Ho iniziato a delineare i contorni della mia vita professionale quando, a vent’anni, decisi di intraprendere un viaggio a Londra per imparare seriamente l’inglese. Presi questa decisione perché avevo capito che, dopo un anno di università, la fatica profusa per gli esami era sproporzionata rispetto alla mia ambizione di seguire un percorso accademico e perché imparare l’inglese poteva essere una scusa valida agli occhi dei miei genitori per lasciare casa.
Sono rimasto a Londra per quasi tre anni e, una volta rientrato, ho sfruttato il mio diploma di ragioneria iniziando a lavorare in un’azienda come contabile. Ma ci misi poco a capire che anche il lavoro da dipendente non poteva essere cosa per me.
Che influenza ha avuto il tuo periodo londinese nelle tue scelte personali e professionali successive?
Londra ha rappresentato una cassa di risonanza fondamentale per me e, soprattutto, per quello che sarebbe diventato il mio lavoro. Ancora prima di partire potevo considerarmi già un appassionato della moda streetwear.
Fin da ragazzo ero assiduo frequentatore di Ugolini, negozio storico di Verona, che aveva avuto il merito di portare in città, oltre allo skateboarding, anche marchi americani come ad esempio Santa Cruz, Vision Streetwear, Town & Country ed altri. Ma vivere nella capitale britannica mi ha permesso di godere di input creativi che mai avrei potuto trovare in Italia e probabilmente nel resto del mondo. Questo perché, nonostante Londra non sia considerabile come il centro nevralgico per il fashion o per le tendenze mainstream, è la città simbolo per il movimento underground. La quantità di stimoli che si possono trovare lì non ha rivali altrove. Basti pensare, solo per fare un esempio, alla storia londinese degli anni 60 e 70 con l’avvento della musica punk rock e i suoi personaggi cult che hanno segnato un’epoca come ad esempio David Bowie, Malcolm McLaren e Vivienne Westwood, The Who e tanti altri.

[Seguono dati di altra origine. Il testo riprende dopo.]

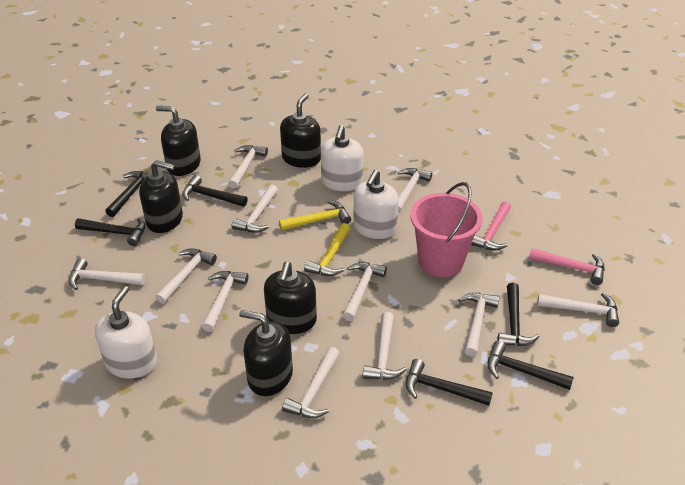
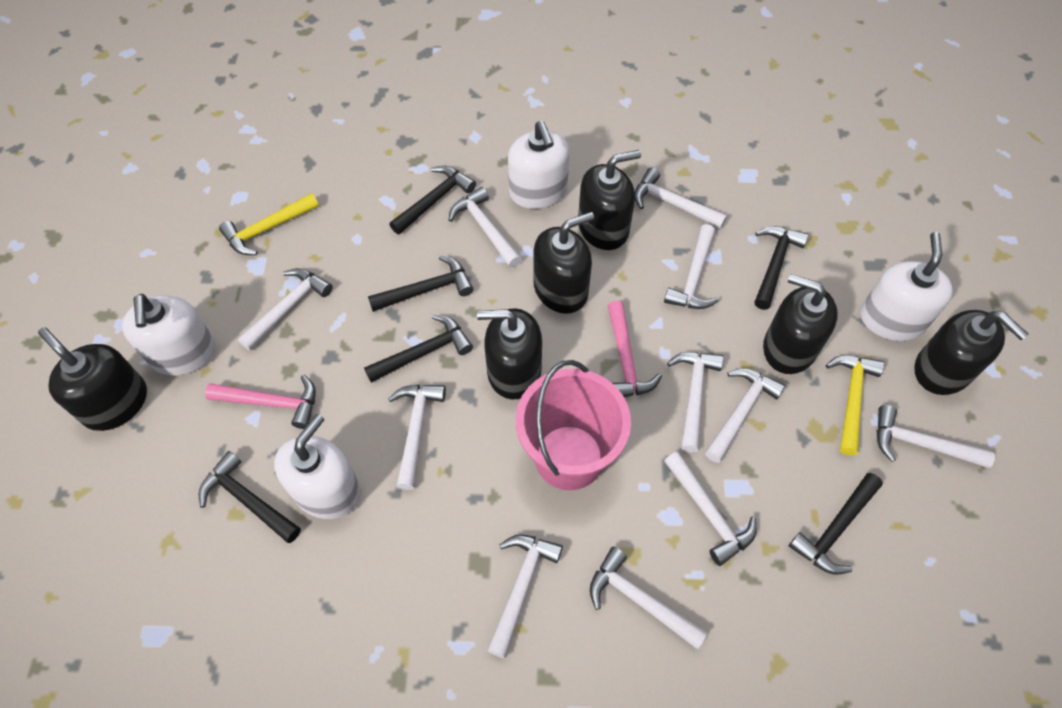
black soap dispenser: 5 -> 6
white soap dispenser: 3 -> 4

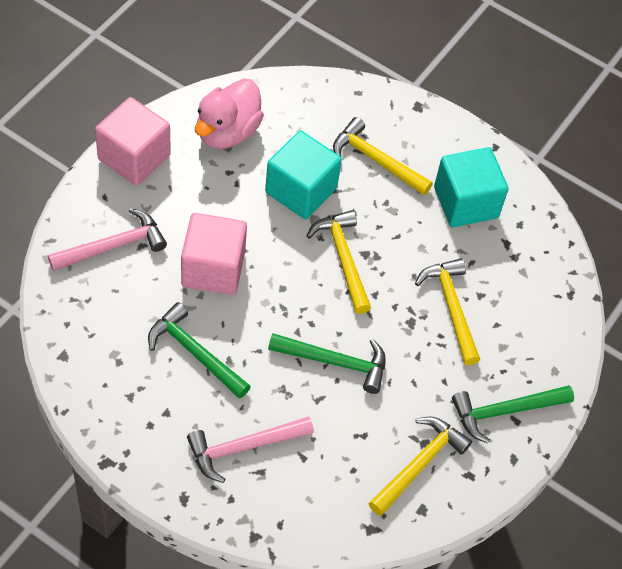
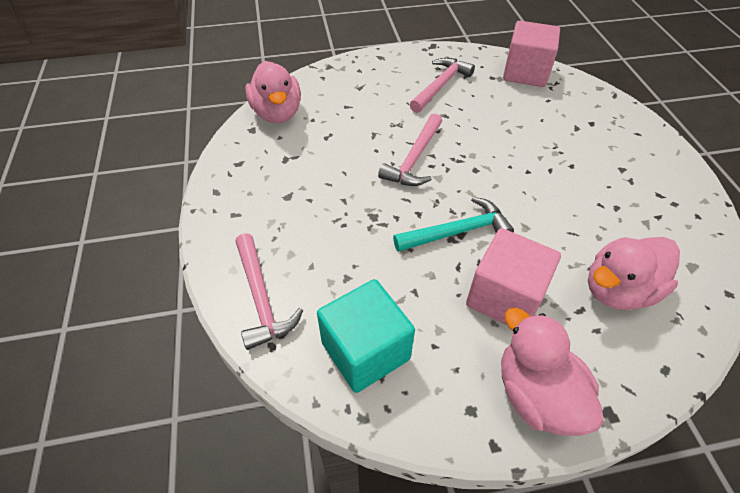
green hammer: 3 -> 0
pink duck: 1 -> 3
pink hammer: 2 -> 3
turquoise cube: 2 -> 1
turquoise hammer: 0 -> 1
yellow hammer: 4 -> 0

Qual è stato, quindi, il tuo primo passo come player dello streetwear?
Una volta licenziatomi, decisi di partire con una mia linea di abbigliamento denominata Stanley Parson (da Stanley Kubrick e Alan Parson Project)
Iniziai nel 2001 con una collezione di venti t-shirt, una decina di felpe e un’auto con cui macinare chilometri per andare da un negozio all’altro. Chiusi la mia prima stagione con quindici punti vendita attivati, per poi arrivare a più di duecento in tutta Europa.
È stata un’avventura di quasi otto anni costellata da fatica, successi, soddisfazioni e difficoltà. Decisi di chiudere il brand nel 2009 quando, di fronte ad una situazione di mercato poco rosea, compresi come fosse necessario in quel momento mettere da parte l’orgoglio e rimettersi in gioco. Quella decisione mi costò enorme sofferenza.
«Iniziai nel 2001 con una collezione di venti tshirt, una decina di felpe e un’auto con cui macinare chilometri per andare da un negozio all’altro. Chiusi la mia prima stagione con quindici punti vendita attivati, per poi arrivare a più di duecento in tutta europa».
Nonostante questa chiusura, negli anni precedenti avevo già iniziato a collaborare con altri marchi come Carhartt, Uniform, e Everlast come consulente.
Con quali brand di abbigliamento collabori attualmente?
Finita l’avventura con il mio brand, nel 2010 iniziai a collaborare con Andrea Rosso e 55DSL, il marchio active street di Diesel ispirato al mondo skate e snowboard. Nel 2013, alla chiusura di 55DSL, mi dedicai ad alcuni progetti personali a cui tenevo molto, come ad esempio la linea di abbigliamento Ink Addiction, in collaborazione con Beppe Strambini, tatuatore professionista di rilievo internazionale . L’opportunità di poter condividere con lui questo progetto è per me tuttora motivo di orgoglio, in quanto, oltre che un caro amico, è di fatto un uomo di cultura spassionata da cui si ha sempre qualcosa da imparare. So, thanks Beps!
A marzo 2014 venni richiamato da Diesel per seguire la Intimate Division. Ho accettato per la bellezza del progetto e per la sfida che mi è stata prospettata: dedicarmi alla realizzazione di una linea di intimo con divagazioni anche nel beachwear e nella felperia.
Diesel è un’azienda che ti mette a disposizione qualsiasi strumento per mettere in pratica l’idea che hai in testa. E inoltre hai sempre la possibilità di confrontarti con persone con elevati livelli di competenza. Non potrei chiedere di meglio.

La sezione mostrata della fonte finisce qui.